Before I begun this challenge I did a google search on fastest algorithm to calculate permutations and came across the Heap’s Algorithm and after reading the wikipedia on this algorithm I decided to not use it because I didn’t want to generate !n array elements and then start comparing each array for repeated characters side-by-side. No Thanks - too brute force I thought. I wanted a more mathematical approach and long story short I came across this mathematical approach on StackOverflow.

I found Lulai’s explanation to be one I could understand the best… As a programmer, I try to understand the problem (the subject matter) before I write code. So here’s my code and where I need help is with calculating the OVERLAPS on the last test case, If anyone else used this same approach, I hope you can point me in right direction. Thank you.

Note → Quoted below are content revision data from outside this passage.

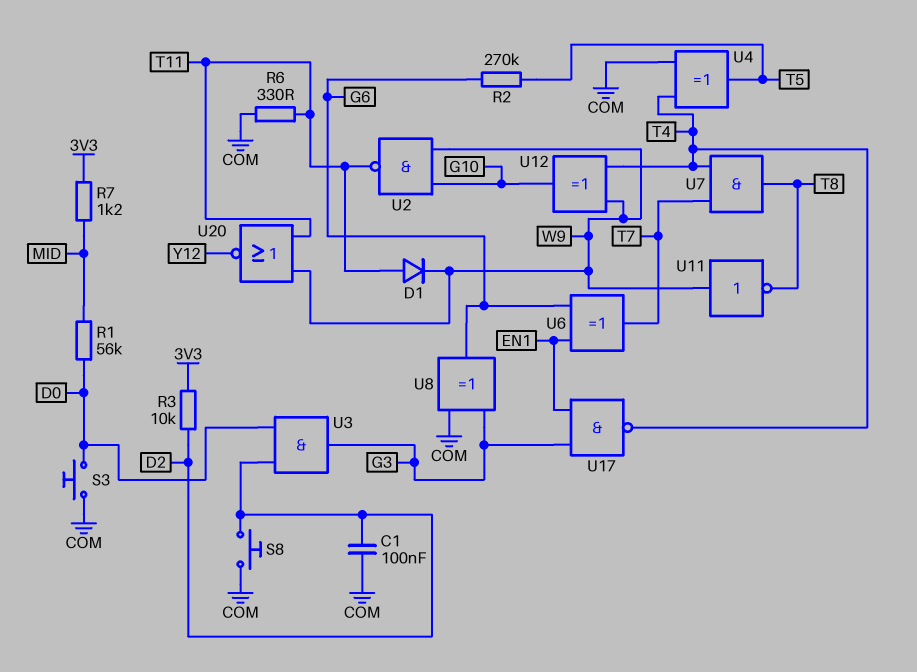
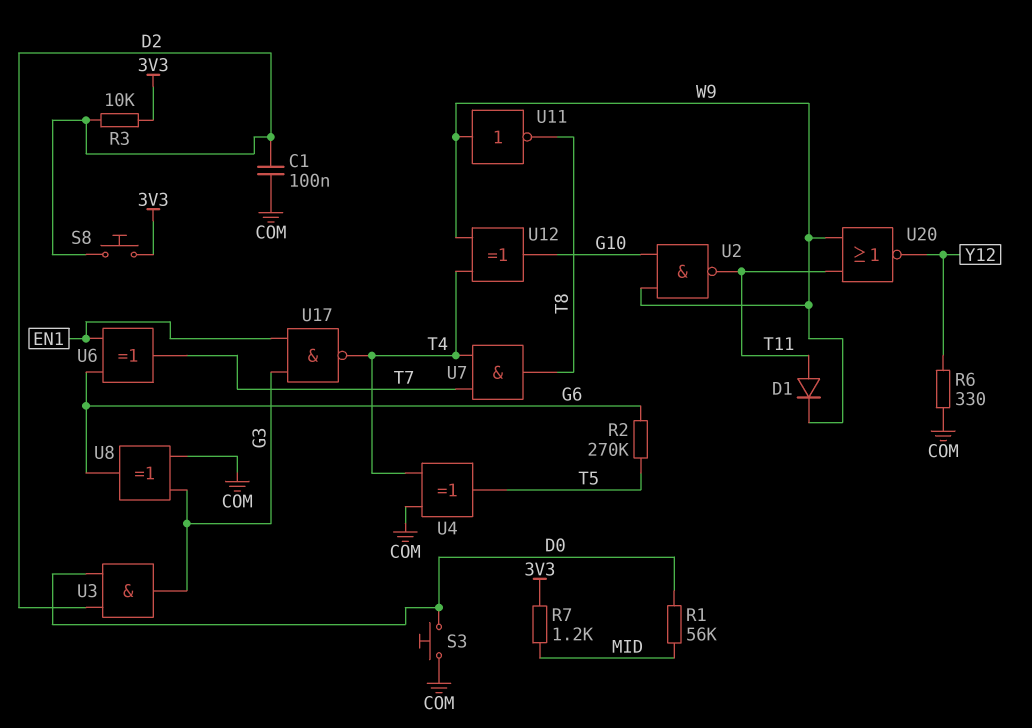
R6: 330 (COM, T11) -> 330 (COM, Y12)
S8: button (COM, D2) -> button (3V3, D2)

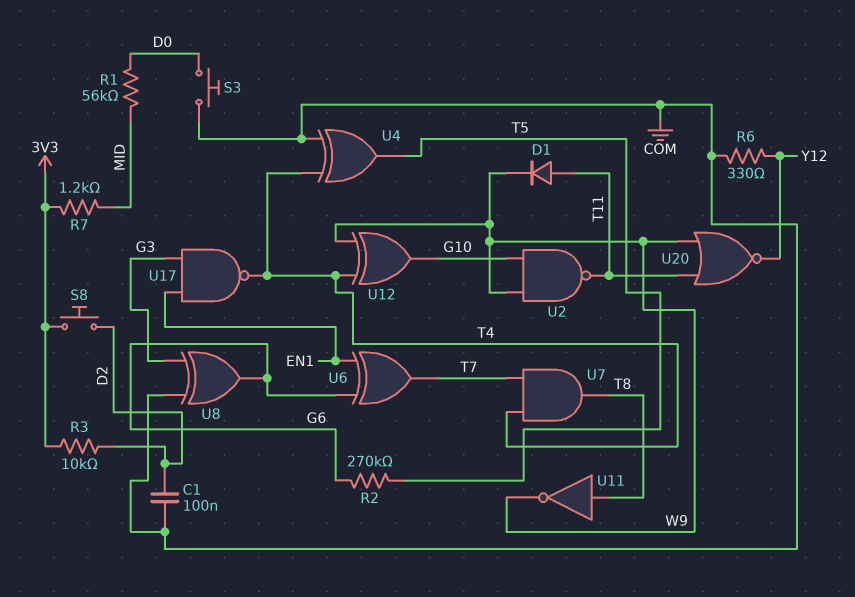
U3: AND (in D0, in D2, out G3) -> none
U11: NOT (in W9, out T8) -> NOT (in T8, out W9)

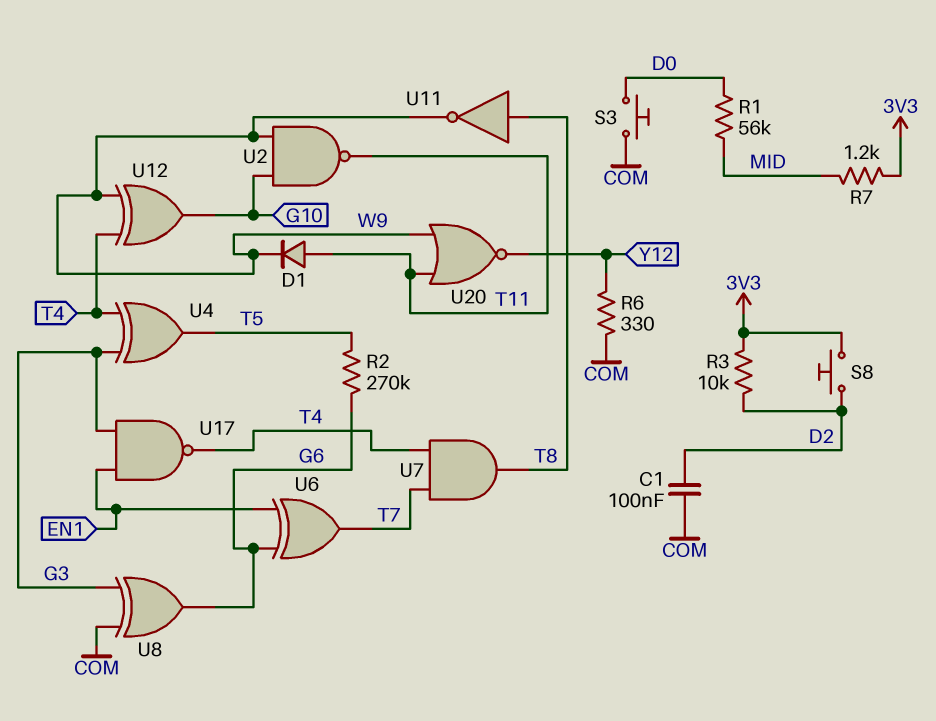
U4: XOR (in COM, in T4, out T5) -> XOR (in G3, in T4, out T5)

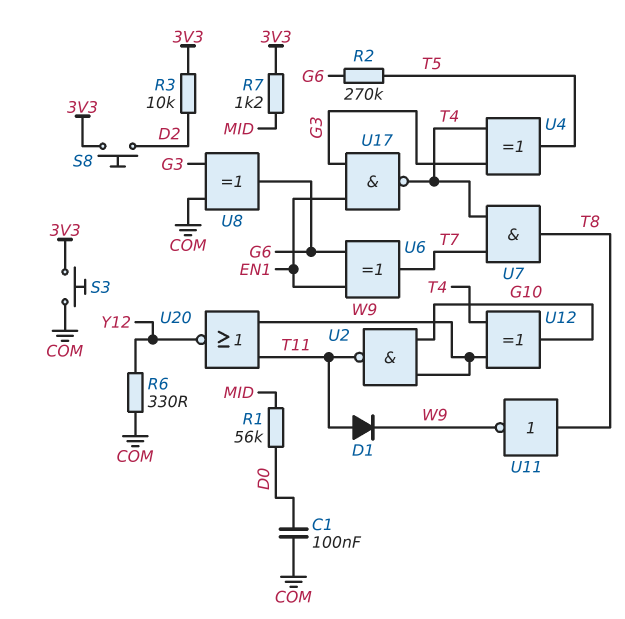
C1: 100nF (COM, D2) -> 100nF (COM, D0)
S3: button (COM, D0) -> button (3V3, COM)

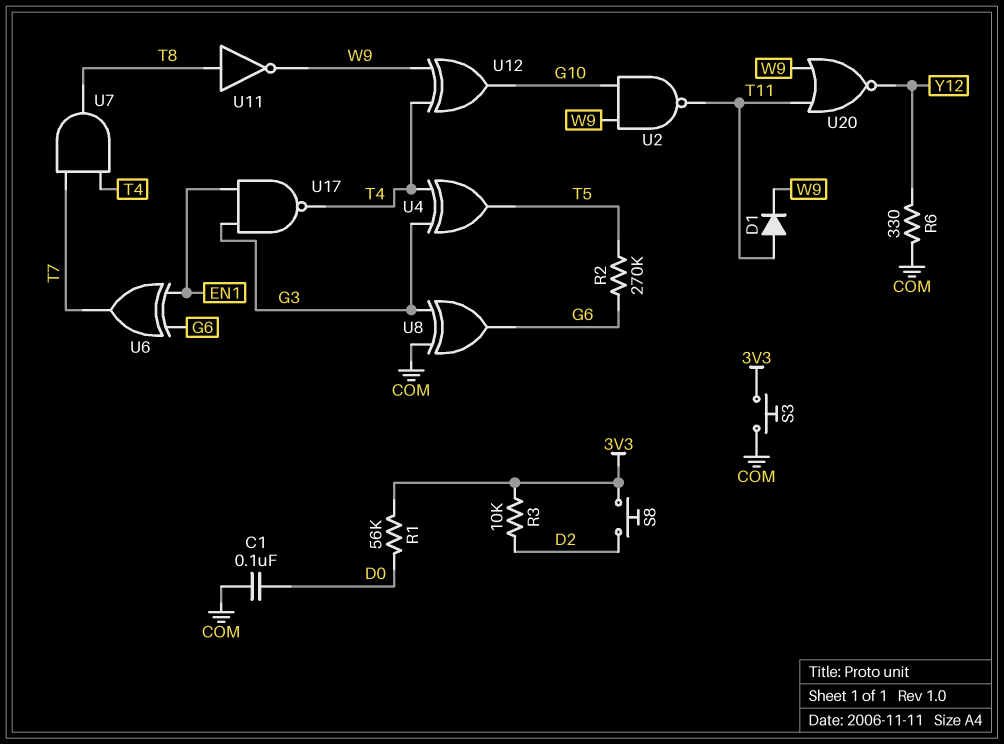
R1: 56k (D0, MID) -> 56k (3V3, D0)
R7: 1.2k (3V3, MID) -> none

function permAlone(string) {
	'use strict';
  var arr = string.split('');
  var letters = arr.length;
  var repeats = [], uniq = 1, permutations;
  
  arr.sort();
  
  var getFactorial = function (num) {
    
    var fNum = false;
    if ( num === 0 ) { num = 1; } // 0! = 1 is special case.

    fNum = num;
    while ( --num > 0 ) {
      fNum *= num;
    }
    return fNum;
  }; 
  
  // count repeated letters 
  for (var j = 0, r = 1; j < letters; j++) { 

    if ( j !== letters-1 ) {
      if ( arr[j] !== arr[j+1] ) {
        
        // count unique letters
        uniq++; 
        
        // save count of any previous letter repeats
        if ( r > 1 ) {
          repeats.push(r);
          r = 1;
        }
      }
      else {
        r++;
        continue;
      }
    }
    // save count of any previous letter repeats 
    if ( r > 1 ) {
      repeats.push(r);
      r = 1;
    }   
    
  } // end for
  
  // Check for special cases
  if ( repeats.length && uniq === 1 ){ // 'string of the same letter'
    permutations = 0;
  } 
  else if ( ! repeats.length && uniq === 1 ){ // 'string of one letter'
    permutations = 1;
  }
  else {
    permutations = getFactorial(letters);

    // Reduce Permutations by subtracting out invalid permutations that contain repeated letters.
    // Add to Permutations any overlap of invalid permutations that were counted during another repeatedLetterSet
 
    var  k = 0, repeatedLetterSets = repeats.length, invalids = 0;
    while ( repeatedLetterSets && k < repeatedLetterSets ) {
    
      // 1st getFactorial() gets #ofBoxes where repeated letters may appear
      // 2nd getFactorial() gets repeated letters Factorial. ie. 'aa' = !2, 'aaa' = !3.
 
      var repeatCount = repeats[k];
      while ( repeatCount >= 2 ) {
        invalids = getFactorial( letters - repeatCount +1 ) * getFactorial( repeatCount );
        permutations -= invalids;
        repeatCount-- ;
      }  
      // add back in overlap of where repeated characters were counted over again with multiple
      // repeated characters sets. ie [aabb]
      if ( repeats.length > 1 ) {
        permutations += getFactorial ( letters - repeats.length ) * getFactorial( repeats[k] );
      }      
      k++;
    }
  }
  return permutations;
}

#2

People may be less likely to help you if they have to go searching for the challenge you’re referring to in your question. You should use the “ask for help” button from within the challlenge so we have the information we need:

Also, you’ll get more help if you categorize your post as help. This post is currently uncategorized.


#3

Thanks. In the end I resolved this on my own. Modified my overlaps calculation to:

      // add back in overlap of where repeated characters were counted over again with multiple
      // repeated characters sets. ie [aabb]
      if ( repeats.length > 1 ) {
        overlaps = getFactorial ( letters - repeats[k] ) * getFactorial( repeats[k] );
        permutations += overlaps;
      }